Tree festival focuses on planting local
If you want to know the best trees to plant for this area, you might want to check out next Saturday’s 16th Annual Tree Festival, hosted by the Kansas State University Research and Extension Office and its master gardeners.
You can also find out how to care for trees, prune roses, make compost and use the extension office’s new online interactive tool for tree selection and identification during the festival. April 1 is also opening day for the Kansas Grown market that sets up in the extension office’s parking lot from 7 a.m. to noon.
Plant local is trending across the country, just like shop local, say gardening experts. Another trend is sustainability, said Jason Griffin, director of the K-State John C. Pair Horticulture Center near Haysville. He will lead a seminar and provide handouts on selecting trees best suited for the Sedgwick County area.
“The majority of trees that are in the nursery industry come from the Pacific Northwest, the southeast or northeast,” Griffin said. “That’s where the production industry is and where most of the U.S. population is. Unfortunately, our climate is nothing like that.”
So the John C. Pair Horticulture Center staff looks to Oklahoma, Texas, Missouri, Nebraska and other nearby states to find trees that are more suitable for our area.
“We try them here and see how they perform,” he said.
They also develop cultivars of trees. In the tree world, you have varieties of trees, which are created by nature, and cultivars, which are created by human intervention by selecting and cultivating certain characteristics of a tree.
Matthew McKernan, a horticulture agent with the K-State Extension office, has high praise for one cultivar the center has created: the John Pair Caddo maple. The Caddo maple is native to parts of Oklahoma and Texas. The John Pair Caddo maple cultivar has been bred to handle Kansas droughts and tolerate low to no irrigation. It has a consistent dark red fall color.

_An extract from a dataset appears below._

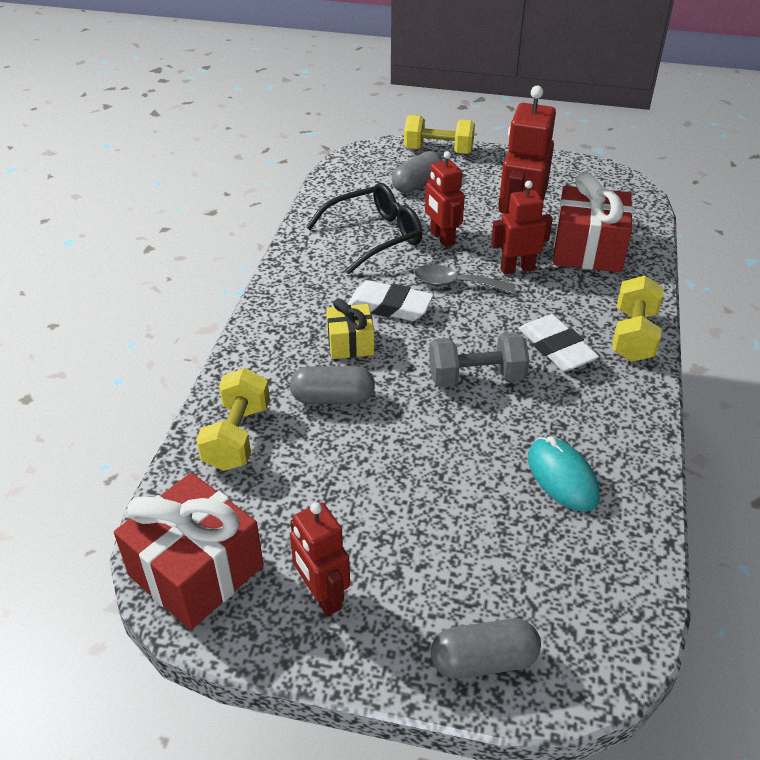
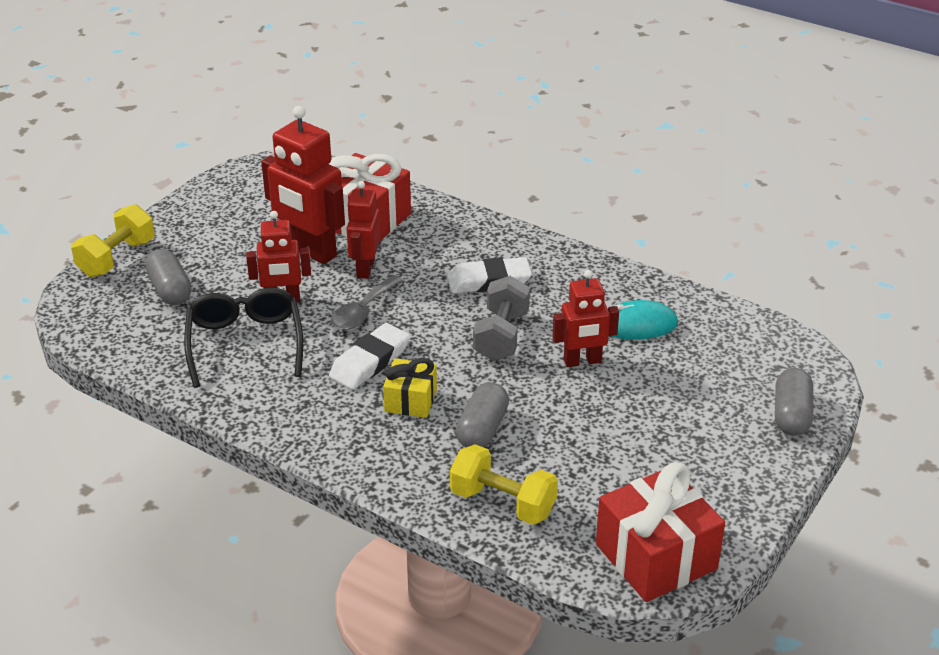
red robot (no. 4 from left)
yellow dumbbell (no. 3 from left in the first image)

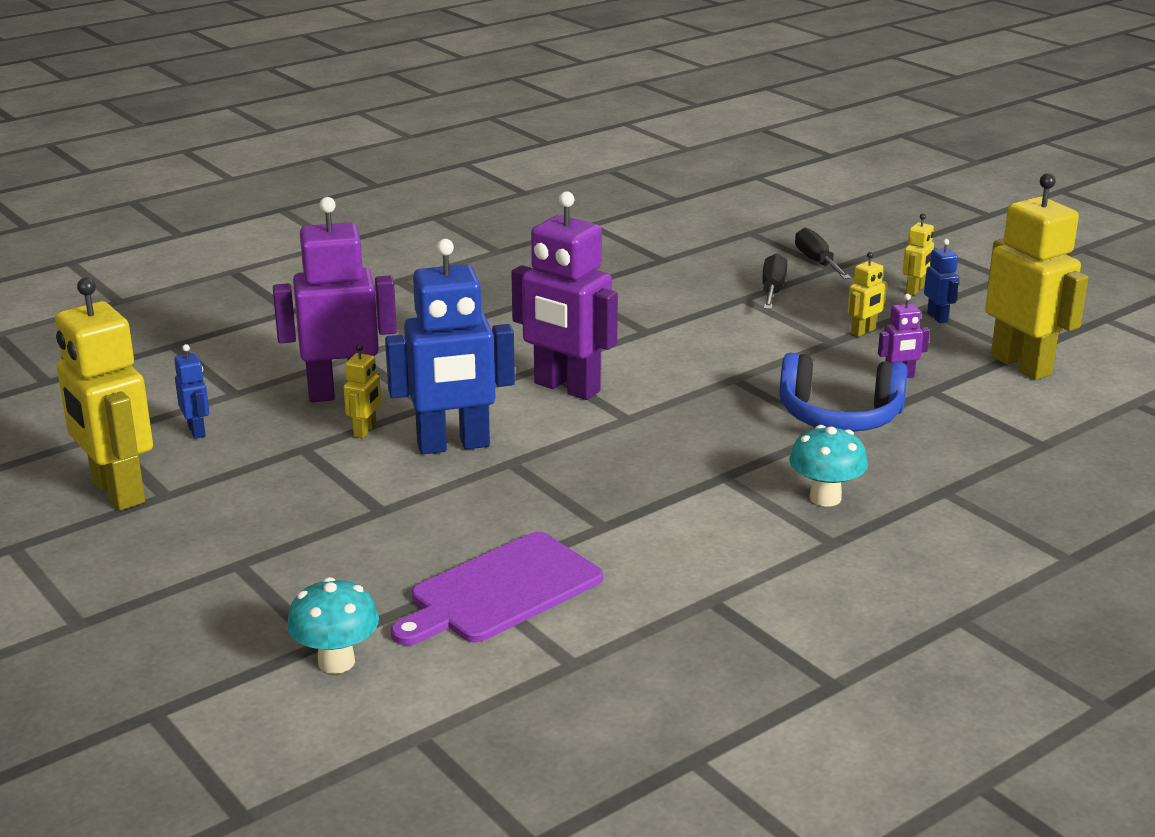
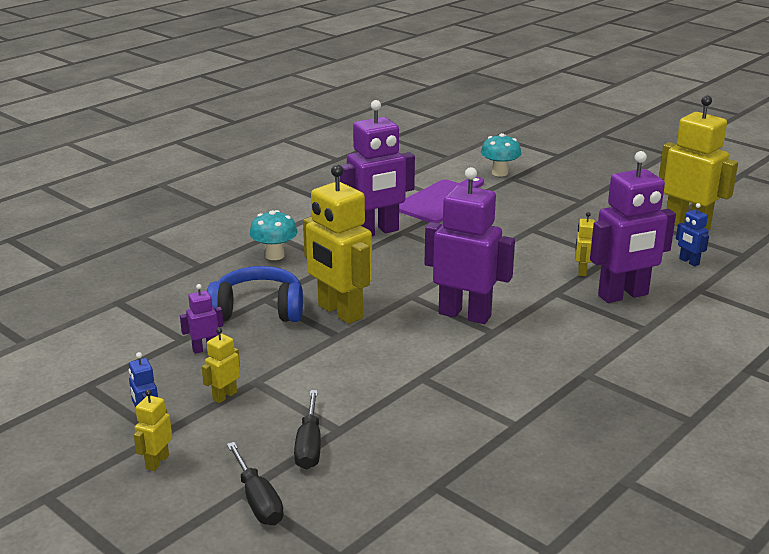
yellow robot (no. 3 from left)
purple robot (no. 2 from left)
blue robot (no. 2 from left in the first image)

“For trees that are local, you can’t get more local,” McKernan said about the John Pair Caddo maple. “People love maples in our area for their great fall color.” Maples tend to be tall trees, growing to about 40 feet high.
Griffin will also talk about other types of trees, including smaller trees to fit dense, urban landscapes, ones with interesting features and those that are “rock-solid trees” for the area, he said.
The extension office’s arboretum, which surrounds the property’s 24 acres at 21st and Ridge and features 300 different trees, has been a longtime resource for people to go and see how local trees perform. Now some of that research can be done without leaving home.
Over the past several months, McKernan and master gardener volunteers created a new online database using Google maps to help people do research on local trees and see how they perform through a library of pictures of each tree taken at various times of year. McKernan will talk about how to use the database during his Techie Tree Selection seminar. The database can be found at www.tinyurl.com/sgcoarboretum.
Other topics that will be covered at the Tree Festival include care and maintenance of trees, composting and pruning roses. Plant vendors from the region will have plants, trees and other garden goods for sale. A $5 per person pancake and sausage breakfast will be available, along with free children’s activities.
16th Annual Tree Festival
When: 8 a.m. to 1 p.m. April 1
Where: Sedgwick County Extension Education Center, 7001 W. 21st St.
What: Free seminars and demonstrations by horticulture specialist and master gardeners. Pancake and sausage breakfast is available for $5; free children’s activities, too.
See page 2C for a list of seminars.
Seminars, demonstrations at Tree Festival
Seminars
9 a.m. Tree selection for Sedgwick County by Jason Griffin, director of the K-State John C. Pair Horticulture Center
10 a.m. Techie tree selection by Matthew McKernan, horticulture agent, K-State Research and Extension-Sedgwick County
11 a.m. Best pruning practices and other aspects of tree care by certified arborists Josh Murray and Josh Scheer of Ryan Lawn and Tree
Demonstrations by master gardeners
9:30 a.m. Composting 101 in the Bison Room and demo garden
10:30 a.m. Pruning roses (south of 4-H Hall entry)
10:30 a.m. Tree planting, mulching and watering demonstration
This story was originally published March 24, 2017 at 3:49 PM with the headline "Tree festival focuses on planting local."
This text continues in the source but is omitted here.